Sua doença: Helen perdeu sua visão e audição em uma doença que naquela época foi diagnosticada como febre cerebral, e que, para os pesquisadores de hoje, acreditam ser na realidade escarlatina. Embora de família influente, teve uma infância complicada, pois não teve inicialmente uma orientação adequada que lhe preparasse para aprender e relacionar-se com o mundo em sua volta.
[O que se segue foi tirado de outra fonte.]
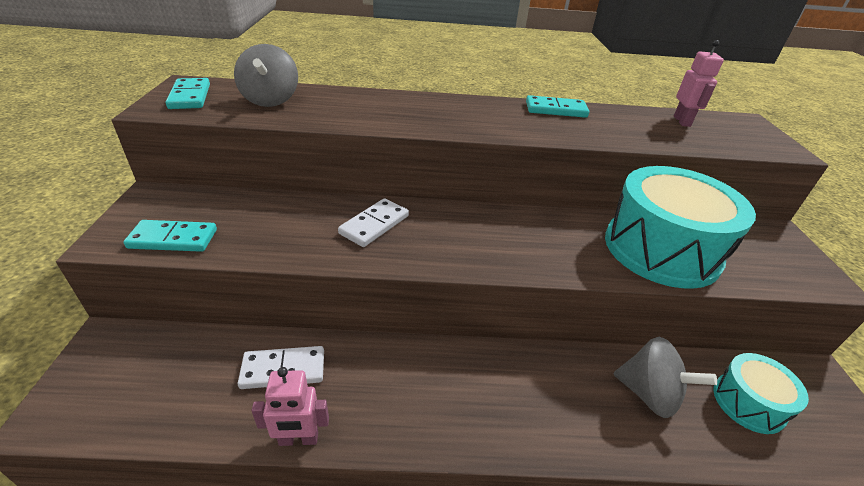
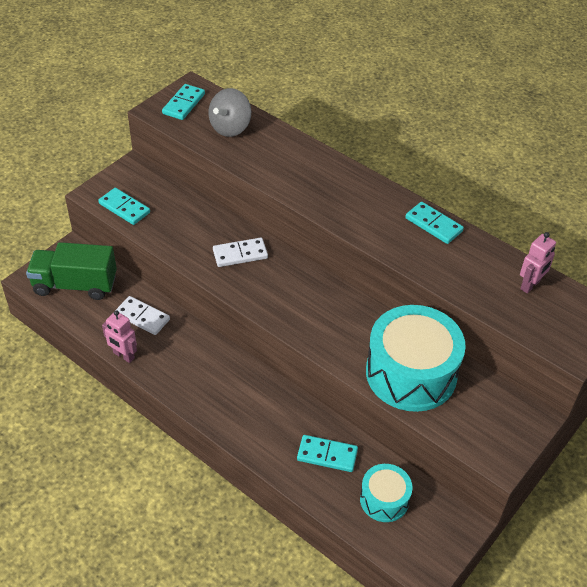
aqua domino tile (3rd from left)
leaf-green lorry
Somente ao completar 7 anos de idade, seus pais decidiram contratar a professora Anne Sullivan, então com 21 anos de idade, para morar em sua casa e dar-lhe educação e acompanhamento necessário, utilizando-se do método de Tadoma (consiste em tocar a garganta e os lábios da pessoa que fala combinado com dactilogia na palma da mão). Curioso é que Helen até a chegada da professora, ainda não falava e nem compreendia o significado das coisas.

Incrivelmente, a professora Anne Sullivan, que havia ficado cega quando criança recuperou sua visão, após ter se submetido a nove operações, motivo pelo qual tinha estudado na Escola Perkins para Cegos ou Perkins School for the Blind. Anne fora indicada pelo famoso inventor e cientista Alexander Graham Bell, após ter sido procurado pelos pais de Helen. A partir daí, a vida de Helen Keller e Anne Sullivan tornou-se inseparável, até a morte desta última, ocorrida em 1935.

Tenho o desejo de realizar uma tarefa importante na vida. Mas meu primeiro dever está em realizar humildes coisas como se fossem grandes e nobres.
Mantenha seu rosto voltado para o sol e você não conseguirá ver a sombra.
O otimismo é a fé em ação. Nada se pode levar a efeito sem otimismo.
Nunca se pode concordar em rastejar, quando se sente ímpeto de voar.
A experiência humana não seria tão rica e gratificante se não existissem obstáculos a superar. O cume ensolarado de uma montanha não seria tão maravilhoso se não existissem vales sombrios a atravessar.
Tudo o que amamos profundamente converte-se em parte de nós mesmos.
Quando uma porta da felicidade se fecha, outra se abre, mas costumamos ficar olhando tanto tempo para a que se fechou que não vemos a que se abriu.
As melhores e mais belas coisas do mundo não podem ser vistas nem tocadas, mas o coração as sente.